Pelo menos 14 das 17 prisões da região francesa de Hauts-de-France estão a ser afetadas pela greve dos guardas prisionais organizada pelo sindicato UFAP-UNSa na segunda-feira, 27 de abril.
Estão igualmente a decorrer bloqueios nas prisões das regiões de Oise, Nord e Pas-de-Calais.
As entradas dos estabelecimentos prisionais foram bloqueadas e impediram-se as transferências de prisioneiros.
A UFAP-UNSa apela a um plano de emergência para aliviar a sobrelotação das prisões.
Segundo os dados oficiais, a 1 de março, a taxa de ocupação das 190 prisões era de 137,5% e França tinha 87.126 presos para 63.500 lugares.
No início do ano, o Conselho da Europa condenou a sobrelotação e a falta de higiene nas prisões.
Na Europa, a Eslovénia e Chipre são os únicos países onde as taxas de ocupação são superiores às de França.
O sindicato UFAP-UNSa também denunciou a falta crónica de guardas prisionais, referindo que 5.000 lugares continuam por preencher.
O sindicato FO não aderiu à greve, que considera ser prematura.
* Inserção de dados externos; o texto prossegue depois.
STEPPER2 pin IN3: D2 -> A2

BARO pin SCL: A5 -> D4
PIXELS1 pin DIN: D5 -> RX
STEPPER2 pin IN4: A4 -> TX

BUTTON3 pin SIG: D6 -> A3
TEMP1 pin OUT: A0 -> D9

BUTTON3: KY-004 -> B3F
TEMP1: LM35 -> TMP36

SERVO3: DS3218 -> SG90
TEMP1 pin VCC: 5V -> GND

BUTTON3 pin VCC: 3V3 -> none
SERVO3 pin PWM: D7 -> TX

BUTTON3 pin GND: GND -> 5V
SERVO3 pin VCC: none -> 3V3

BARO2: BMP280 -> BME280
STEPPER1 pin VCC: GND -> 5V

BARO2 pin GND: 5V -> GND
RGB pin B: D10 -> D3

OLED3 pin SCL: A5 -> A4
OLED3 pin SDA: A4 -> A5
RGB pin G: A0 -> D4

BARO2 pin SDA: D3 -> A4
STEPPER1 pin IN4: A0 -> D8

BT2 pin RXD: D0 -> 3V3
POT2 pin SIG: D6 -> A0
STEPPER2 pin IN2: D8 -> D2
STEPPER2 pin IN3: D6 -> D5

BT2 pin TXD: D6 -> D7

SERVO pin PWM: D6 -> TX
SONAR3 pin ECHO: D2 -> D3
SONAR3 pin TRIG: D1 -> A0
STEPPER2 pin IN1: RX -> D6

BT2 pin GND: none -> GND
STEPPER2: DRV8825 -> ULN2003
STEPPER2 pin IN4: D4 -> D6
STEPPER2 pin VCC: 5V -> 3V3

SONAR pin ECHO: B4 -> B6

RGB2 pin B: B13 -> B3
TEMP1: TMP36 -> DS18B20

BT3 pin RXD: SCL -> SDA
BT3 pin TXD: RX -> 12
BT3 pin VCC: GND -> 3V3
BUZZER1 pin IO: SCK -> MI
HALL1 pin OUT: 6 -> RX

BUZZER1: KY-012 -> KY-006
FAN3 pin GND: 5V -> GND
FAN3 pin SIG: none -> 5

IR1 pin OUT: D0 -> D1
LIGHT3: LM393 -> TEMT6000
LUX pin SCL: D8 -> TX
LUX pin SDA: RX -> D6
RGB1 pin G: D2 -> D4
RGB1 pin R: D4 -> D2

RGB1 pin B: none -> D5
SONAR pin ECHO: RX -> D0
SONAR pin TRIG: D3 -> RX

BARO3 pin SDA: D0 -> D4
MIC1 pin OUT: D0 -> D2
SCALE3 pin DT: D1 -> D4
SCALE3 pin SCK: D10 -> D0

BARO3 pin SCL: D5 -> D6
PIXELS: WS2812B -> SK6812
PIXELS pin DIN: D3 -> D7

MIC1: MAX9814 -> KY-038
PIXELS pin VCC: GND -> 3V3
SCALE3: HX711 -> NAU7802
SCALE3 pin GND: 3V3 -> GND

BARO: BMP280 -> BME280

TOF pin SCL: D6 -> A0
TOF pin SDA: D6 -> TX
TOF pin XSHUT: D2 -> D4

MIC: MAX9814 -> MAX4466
Está a ser preparado um projeto de lei para combater a sobrelotação das prisões, mas ainda não foi fixada uma data para a sua apresentação e apreciação pela Assembleia Nacional.
O projeto de lei prevê a proibição da prática de colocar colchões no chão das celas para aumentar o número de reclusos.
O Ministério da Justiça prevê igualmente a abertura de mais 3.000 lugares prisionais, metade dos quais até 2027.
Os novos lugares deverão ser criados em "prisões modulares" para os reclusos em fim de pena ou que cumprem penas curtas.